Record the issue state (open/closed) and labels. This is informational only — produces Info-level findings if issues are referenced.
### Body Inspection (Spec Quality)
For each fetched issue, inspect the issue body for specification quality:
| Condition | Severity | Type | Message |
|-----------|----------|------|---------|
| Issue body contains `- [ ]` or `- [x]` checkboxes | **Info** | `spec-quality` | "Issue #N has checkbox acceptance criteria" |
| Issue body is empty or ≤ 100 chars with no checkboxes | **Low** | `spec-quality` | "Issue #N has a minimal body with no acceptance criteria" |
| Issue body > 100 chars but no `- [ ]` or `- [x]` checkboxes | **Low** | `spec-quality` | "Issue #N lacks checkbox acceptance criteria" |
| Issue body contains `TBD` or `NEEDS CLARIFICATION` (case-insensitive, anywhere in the body), or any heading ends with `?` | **Medium** | `spec-quality` | "Issue #N has unresolved questions" |
When multiple conditions match for a single issue, emit at most one `spec-quality` finding for that issue, choosing the highest-severity match using this precedence order: **Medium** > **Low** > **Info**.
Spec-quality findings are metadata-only signals and **must not** be counted toward the redundancy-focused issue-creation threshold in Step 6; only findings with `type: redundancy` are eligible to trigger a "{n} redundancies" issue.
### File Field for Spec-Quality Findings
Spec-quality findings describe PR or issue metadata rather than repository files. For the required `file` field, use these conventions:
- PR-level findings (e.g., no linked issue): `PR#<number>` (e.g., `PR#128`)
- Issue-level findings (e.g., missing acceptance criteria): `issue#<number>` (e.g., `issue#99`)
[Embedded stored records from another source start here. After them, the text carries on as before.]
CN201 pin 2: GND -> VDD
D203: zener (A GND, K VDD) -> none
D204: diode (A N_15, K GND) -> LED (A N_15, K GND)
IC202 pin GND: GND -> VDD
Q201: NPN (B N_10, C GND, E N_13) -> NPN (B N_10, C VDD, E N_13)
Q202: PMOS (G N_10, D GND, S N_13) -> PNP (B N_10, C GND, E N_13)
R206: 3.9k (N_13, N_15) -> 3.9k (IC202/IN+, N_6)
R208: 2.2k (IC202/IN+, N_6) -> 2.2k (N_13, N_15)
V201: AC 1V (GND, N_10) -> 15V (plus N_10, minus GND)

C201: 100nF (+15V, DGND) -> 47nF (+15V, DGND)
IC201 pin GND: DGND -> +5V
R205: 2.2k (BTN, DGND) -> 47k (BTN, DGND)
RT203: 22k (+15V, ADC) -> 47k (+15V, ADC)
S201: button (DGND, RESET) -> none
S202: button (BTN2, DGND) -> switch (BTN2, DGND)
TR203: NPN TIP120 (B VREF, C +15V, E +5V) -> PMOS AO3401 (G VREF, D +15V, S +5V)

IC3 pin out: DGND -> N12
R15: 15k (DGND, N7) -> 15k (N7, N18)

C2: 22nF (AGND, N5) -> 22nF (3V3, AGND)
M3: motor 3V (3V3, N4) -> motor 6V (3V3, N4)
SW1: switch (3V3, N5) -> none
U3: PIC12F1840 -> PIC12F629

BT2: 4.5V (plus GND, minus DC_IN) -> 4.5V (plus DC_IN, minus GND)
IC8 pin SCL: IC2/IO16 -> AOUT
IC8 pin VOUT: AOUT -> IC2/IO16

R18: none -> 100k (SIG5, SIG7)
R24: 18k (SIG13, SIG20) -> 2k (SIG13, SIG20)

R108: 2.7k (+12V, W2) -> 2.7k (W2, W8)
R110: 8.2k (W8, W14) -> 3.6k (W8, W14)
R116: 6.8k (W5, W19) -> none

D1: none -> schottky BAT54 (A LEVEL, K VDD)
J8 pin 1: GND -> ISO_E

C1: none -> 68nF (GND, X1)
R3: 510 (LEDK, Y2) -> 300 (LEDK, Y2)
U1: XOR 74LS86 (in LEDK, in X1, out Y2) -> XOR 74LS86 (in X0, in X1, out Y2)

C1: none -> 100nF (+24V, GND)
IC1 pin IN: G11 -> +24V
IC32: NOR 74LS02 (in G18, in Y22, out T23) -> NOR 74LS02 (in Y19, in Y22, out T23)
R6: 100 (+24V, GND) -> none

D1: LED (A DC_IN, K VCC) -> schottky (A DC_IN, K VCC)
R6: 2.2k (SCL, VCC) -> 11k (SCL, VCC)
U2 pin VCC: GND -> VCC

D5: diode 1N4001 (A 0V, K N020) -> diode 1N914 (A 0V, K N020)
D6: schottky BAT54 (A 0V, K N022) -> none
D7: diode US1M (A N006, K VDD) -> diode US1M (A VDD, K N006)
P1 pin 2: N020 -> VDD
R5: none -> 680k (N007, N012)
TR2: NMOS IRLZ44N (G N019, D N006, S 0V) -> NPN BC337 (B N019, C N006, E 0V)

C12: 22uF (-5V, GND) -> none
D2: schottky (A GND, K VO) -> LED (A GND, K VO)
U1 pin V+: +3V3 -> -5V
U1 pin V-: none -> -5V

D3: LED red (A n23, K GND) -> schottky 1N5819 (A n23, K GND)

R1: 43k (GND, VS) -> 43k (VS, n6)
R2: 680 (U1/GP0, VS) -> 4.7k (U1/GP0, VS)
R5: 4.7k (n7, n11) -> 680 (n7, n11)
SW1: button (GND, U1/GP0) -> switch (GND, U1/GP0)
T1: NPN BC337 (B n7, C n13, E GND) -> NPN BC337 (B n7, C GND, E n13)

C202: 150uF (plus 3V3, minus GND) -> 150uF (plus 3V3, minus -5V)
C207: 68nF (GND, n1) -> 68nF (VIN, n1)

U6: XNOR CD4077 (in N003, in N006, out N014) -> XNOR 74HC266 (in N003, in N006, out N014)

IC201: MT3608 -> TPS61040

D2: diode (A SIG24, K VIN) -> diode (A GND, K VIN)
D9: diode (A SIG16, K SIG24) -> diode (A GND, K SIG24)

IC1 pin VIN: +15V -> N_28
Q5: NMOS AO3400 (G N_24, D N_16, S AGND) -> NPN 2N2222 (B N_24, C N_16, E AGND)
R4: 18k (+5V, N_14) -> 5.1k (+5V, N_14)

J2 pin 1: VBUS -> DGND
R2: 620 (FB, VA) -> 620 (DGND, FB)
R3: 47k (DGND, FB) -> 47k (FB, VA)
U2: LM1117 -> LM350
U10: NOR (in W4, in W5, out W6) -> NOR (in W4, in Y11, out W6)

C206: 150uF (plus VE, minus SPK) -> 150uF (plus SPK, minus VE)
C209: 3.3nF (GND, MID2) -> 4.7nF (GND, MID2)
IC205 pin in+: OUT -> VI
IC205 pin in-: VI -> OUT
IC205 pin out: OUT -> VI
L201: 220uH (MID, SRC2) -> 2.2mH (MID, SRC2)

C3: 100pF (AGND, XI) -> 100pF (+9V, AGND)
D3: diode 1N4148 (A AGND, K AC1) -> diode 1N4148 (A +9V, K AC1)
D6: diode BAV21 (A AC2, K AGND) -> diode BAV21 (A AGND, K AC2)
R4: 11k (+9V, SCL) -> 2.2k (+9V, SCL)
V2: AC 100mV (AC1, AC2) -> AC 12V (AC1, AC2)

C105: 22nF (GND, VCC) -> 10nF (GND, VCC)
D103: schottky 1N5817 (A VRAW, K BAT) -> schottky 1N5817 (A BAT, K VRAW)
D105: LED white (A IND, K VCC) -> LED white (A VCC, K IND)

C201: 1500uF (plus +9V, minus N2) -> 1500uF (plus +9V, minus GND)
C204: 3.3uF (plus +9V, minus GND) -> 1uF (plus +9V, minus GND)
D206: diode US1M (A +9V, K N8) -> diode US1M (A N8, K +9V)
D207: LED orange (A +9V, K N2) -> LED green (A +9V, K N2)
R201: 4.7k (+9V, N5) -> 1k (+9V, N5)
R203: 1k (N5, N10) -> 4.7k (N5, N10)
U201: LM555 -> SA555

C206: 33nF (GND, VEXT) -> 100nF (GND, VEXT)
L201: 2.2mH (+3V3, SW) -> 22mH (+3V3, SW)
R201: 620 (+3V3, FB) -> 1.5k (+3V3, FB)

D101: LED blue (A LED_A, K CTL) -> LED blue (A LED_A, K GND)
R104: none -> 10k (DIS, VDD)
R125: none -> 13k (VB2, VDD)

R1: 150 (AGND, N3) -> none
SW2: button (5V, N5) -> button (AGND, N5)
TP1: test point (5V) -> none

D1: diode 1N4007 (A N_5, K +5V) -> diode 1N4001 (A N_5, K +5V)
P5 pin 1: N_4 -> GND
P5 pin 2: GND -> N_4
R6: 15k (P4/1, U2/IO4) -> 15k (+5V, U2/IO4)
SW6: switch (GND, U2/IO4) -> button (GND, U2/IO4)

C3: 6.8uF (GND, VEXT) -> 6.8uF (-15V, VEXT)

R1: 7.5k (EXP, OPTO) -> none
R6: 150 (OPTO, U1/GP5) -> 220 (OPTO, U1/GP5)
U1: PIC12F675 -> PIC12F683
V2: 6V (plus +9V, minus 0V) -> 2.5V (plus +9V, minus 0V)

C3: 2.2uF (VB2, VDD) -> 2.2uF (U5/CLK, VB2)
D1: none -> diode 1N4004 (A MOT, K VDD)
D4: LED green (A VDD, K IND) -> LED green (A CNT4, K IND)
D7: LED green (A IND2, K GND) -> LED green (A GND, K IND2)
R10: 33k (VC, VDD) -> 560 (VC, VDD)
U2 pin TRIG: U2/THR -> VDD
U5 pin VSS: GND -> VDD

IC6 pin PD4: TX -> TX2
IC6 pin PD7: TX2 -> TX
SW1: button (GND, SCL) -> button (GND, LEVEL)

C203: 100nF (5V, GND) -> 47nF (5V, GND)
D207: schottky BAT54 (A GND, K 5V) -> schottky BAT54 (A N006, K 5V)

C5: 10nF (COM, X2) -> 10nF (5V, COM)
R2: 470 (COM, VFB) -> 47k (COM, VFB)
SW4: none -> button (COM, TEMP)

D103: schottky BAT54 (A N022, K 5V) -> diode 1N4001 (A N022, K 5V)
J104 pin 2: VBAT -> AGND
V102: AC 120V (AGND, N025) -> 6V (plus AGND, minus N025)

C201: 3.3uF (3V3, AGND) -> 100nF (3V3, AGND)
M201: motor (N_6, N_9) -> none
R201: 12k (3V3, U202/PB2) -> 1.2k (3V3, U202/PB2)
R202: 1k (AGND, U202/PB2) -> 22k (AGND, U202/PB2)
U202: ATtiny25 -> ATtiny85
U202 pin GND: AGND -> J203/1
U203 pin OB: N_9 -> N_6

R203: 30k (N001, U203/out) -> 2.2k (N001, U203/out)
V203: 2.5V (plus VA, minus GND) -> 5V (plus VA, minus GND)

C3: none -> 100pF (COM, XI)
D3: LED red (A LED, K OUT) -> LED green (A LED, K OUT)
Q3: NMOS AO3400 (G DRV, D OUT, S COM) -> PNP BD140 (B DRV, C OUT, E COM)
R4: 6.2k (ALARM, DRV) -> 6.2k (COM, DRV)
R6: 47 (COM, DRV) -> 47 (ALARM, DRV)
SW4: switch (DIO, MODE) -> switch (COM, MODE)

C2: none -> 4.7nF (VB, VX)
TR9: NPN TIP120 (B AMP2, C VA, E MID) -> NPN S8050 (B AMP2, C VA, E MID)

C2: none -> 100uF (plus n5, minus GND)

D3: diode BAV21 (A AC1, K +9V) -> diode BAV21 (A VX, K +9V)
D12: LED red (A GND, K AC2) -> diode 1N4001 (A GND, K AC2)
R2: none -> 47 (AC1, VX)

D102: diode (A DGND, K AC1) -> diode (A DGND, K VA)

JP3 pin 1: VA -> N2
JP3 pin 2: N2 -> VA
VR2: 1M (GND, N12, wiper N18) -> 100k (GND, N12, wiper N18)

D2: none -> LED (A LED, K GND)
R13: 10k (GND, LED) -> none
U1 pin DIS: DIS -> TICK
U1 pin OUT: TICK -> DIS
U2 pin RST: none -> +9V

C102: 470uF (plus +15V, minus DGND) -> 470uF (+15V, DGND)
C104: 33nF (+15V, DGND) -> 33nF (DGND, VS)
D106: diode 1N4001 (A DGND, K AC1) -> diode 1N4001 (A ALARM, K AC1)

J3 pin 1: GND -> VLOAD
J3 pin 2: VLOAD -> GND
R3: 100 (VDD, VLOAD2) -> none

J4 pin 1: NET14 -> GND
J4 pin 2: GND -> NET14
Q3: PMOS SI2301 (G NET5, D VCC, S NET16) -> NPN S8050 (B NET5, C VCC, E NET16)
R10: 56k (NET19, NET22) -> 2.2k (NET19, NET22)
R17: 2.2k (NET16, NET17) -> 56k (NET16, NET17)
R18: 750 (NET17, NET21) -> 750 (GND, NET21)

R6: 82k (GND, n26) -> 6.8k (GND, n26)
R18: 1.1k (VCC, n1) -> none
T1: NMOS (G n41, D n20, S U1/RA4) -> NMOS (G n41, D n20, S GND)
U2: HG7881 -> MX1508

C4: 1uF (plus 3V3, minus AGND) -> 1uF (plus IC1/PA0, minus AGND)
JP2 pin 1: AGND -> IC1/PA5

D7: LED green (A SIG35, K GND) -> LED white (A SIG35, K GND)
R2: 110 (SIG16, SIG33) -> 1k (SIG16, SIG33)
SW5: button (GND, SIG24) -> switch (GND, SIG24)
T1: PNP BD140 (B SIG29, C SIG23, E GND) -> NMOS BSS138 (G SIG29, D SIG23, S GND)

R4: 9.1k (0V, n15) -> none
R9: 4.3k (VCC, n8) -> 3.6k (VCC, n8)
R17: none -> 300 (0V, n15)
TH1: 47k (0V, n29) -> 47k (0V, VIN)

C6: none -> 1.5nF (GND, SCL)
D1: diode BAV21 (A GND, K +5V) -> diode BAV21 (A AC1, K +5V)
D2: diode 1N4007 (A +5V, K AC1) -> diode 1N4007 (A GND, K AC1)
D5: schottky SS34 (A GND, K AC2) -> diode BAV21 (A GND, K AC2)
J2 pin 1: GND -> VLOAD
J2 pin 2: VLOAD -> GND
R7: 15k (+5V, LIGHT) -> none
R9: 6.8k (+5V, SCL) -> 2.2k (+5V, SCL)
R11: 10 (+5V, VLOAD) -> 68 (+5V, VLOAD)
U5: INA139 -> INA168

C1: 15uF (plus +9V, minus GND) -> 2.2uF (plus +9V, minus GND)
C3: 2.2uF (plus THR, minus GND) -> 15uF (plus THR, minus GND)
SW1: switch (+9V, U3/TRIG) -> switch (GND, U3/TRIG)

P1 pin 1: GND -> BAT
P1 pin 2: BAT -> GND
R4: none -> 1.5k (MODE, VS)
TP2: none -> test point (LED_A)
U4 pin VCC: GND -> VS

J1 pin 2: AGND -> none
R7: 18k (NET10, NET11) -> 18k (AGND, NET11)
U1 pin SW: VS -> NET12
## Step 5: Classify & Build Findings
For each construct extracted in Step 2, assign a classification based on the search results from Step 3:
| Classification | Criteria | Severity |
|---|---|---|
| New | No match found in codebase | No finding |
| Duplicate | Name match + similar signature and body | **Medium** |
| Duplicate (divergent) | Name match, but different behavior or logic | **High** |
| Override | Replaces existing implementation in same file | No finding |
| Update | Modifies existing function (file was modified, not added) | No finding |
| Trivial Overlap | Name match only, completely different signature | **Info** |
| Code Movement | Body matches a deleted construct elsewhere | **Info** |
Classification findings from this step use `type: redundancy`.
**Severity mapping** (reinforced here for defense-in-depth):
| Classification | Severity | Rationale |
|---|---|---|
| Duplicate (divergent) | **High** | Two implementations of the same name with different behavior — bug risk |
| Duplicate | **Medium** | Redundant code that should be consolidated |
| Trivial Overlap | **Info** | Name collision, no functional overlap — awareness only |
| Code Movement | **Info** | Intentional refactoring detected — informational |
## Step 6: User-Gated Issue Creation
**Threshold**: Create an issue only if there is any `high` `redundancy` finding OR 3+ `medium` `redundancy` findings. Findings with `type: spec-quality` or `type: pr-description` are excluded from this threshold.
If the threshold is not met, skip issue creation and proceed to Step 7.
If the threshold is met, use `AskUserQuestion`:
- Present the finding counts by severity
- Options: "Yes, create issue" / "No, skip" / "Show details first"
- If "Show details first", display each finding with file, line, classification, and matched location, then re-ask with the first two options
- If "No, skip", proceed to Step 7 without creating an issue
**If the user approves issue creation**, proceed:
**Read [../dlc/references/ISSUE-TEMPLATE.md](../dlc/references/ISSUE-TEMPLATE.md) now** and format the issue body exactly as specified.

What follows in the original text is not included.